Ma lei continuava a trincerarsi in una cortina di silenzio. Era come impassibile, rassegnata... ancora una volta. I capelli neri e increspati le scendevano sul volto, rendendolo imperscrutabile.
«Cosa c'è, ti sei offesa? ...Non ci pensare, dolcezza, siamo quasi arrivati a casa.. ci penso io adesso farti tornare il sorriso, eh?»
«Sei come tutti gli altri.»
«Oh no.. io sono meglio.. non te ne pentirai, troietta.»
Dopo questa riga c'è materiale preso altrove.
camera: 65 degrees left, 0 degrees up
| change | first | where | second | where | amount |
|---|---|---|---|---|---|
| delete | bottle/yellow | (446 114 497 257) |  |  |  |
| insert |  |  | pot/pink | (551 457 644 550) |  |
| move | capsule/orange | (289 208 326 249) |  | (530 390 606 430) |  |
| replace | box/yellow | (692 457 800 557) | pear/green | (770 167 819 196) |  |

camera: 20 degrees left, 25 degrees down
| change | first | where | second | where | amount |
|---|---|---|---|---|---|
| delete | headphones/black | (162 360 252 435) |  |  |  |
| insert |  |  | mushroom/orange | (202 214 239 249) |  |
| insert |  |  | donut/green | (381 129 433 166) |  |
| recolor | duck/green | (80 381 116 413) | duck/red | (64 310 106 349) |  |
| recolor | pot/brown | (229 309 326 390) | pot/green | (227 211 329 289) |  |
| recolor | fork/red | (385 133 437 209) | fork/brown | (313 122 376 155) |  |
Una lacrima cominciò a rigarle il volto.
Victor si girò verso di lei, ma si concentrò un attimo sul suo aspetto fisico: era rivolta verso il finestrino, quindi si vedeva solo un lembo della guancia, emaciato, tumefatto, color rosso vivo.
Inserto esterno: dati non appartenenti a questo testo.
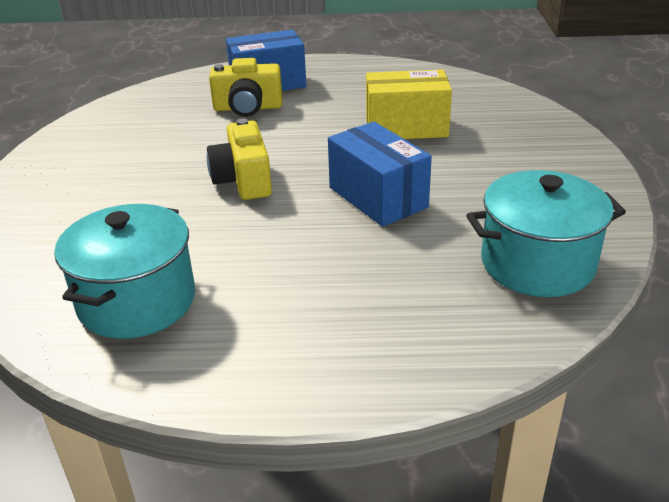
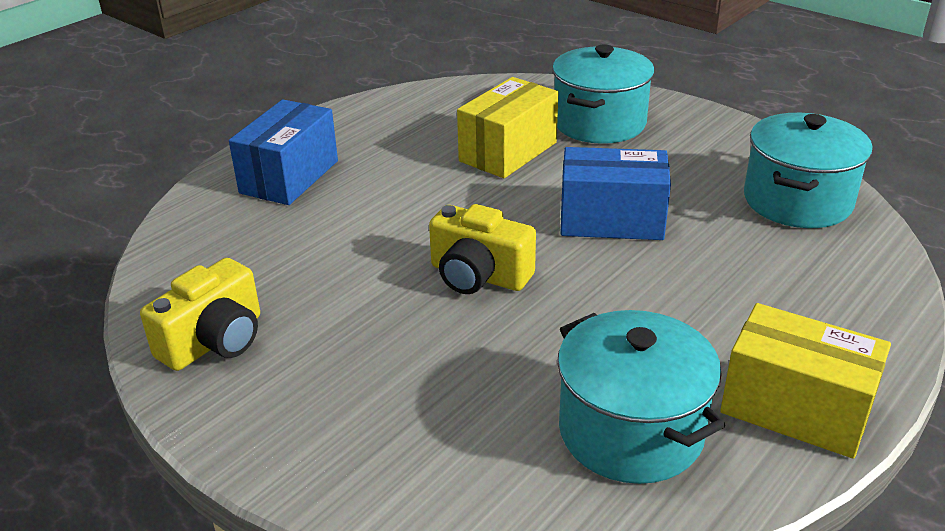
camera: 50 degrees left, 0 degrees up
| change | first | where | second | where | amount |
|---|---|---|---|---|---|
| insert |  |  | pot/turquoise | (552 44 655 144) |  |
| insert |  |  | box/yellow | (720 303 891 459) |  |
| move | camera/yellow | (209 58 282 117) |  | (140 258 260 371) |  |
«Ehi ma ..Che diavolo hai?»
Udì dei singhiozzi.
«Che cazzo hai in faccia? Parla!» disse.
Lei, con voce tremante gli sussurrò: «Che cosa ti costa darmi retta?»
«Cosa??»
«Io volevo solo aiutarti...»
«Adesso ti faccio scendere, puttana, se non mi dici che cazzo vuoi.»
«Ti pare giusto finirla in questo modo? A due soli esami dalla mia laurea!?»
«Puttana, guardami in faccia quando dici stronzate!». Prese ad afferrarle i capelli, ma se ne vennero tutti a ciocche, e rimasero solo pochi peli ancora attaccati alla cute che sembrava ustionata.
Victor si fece scappare un gemito simile ad un conato per lo spettacolo raccapricciante: una testa e un corpo completamente desquamati privi di pelle, gli occhi erano orbite cave, piene di vermi e di mosche che ci deponevano le larve.
Lo sbattè sul finestrino opposto, macchiandolo di rosso. Non gli sembrava vero .. no, non lo era !! Erano i suoi occhi allucinati a mentire, pensò in un lampo di lucidità. Ma non c'era lucidità che tenesse a giustificare quello scempio umano, quel connubbio schifoso tra Munch e Picasso. In quello stesso momento non fece in tempo a riposizionare le mani al volante che si vide davanti a sé un tronco posto a mezz'aria che gli sbarrava la strada e la visuale, e che in nonnulla era sul cofano e poi sul parabrezza, e il suo corpo si accartocciò.

Sul suo torace venne trovata una cicatrice profonda ma netta che formava delle lettere, una frase, che recitava queste tre parole: "You killed me" - ovvero - "Mi hai ucciso".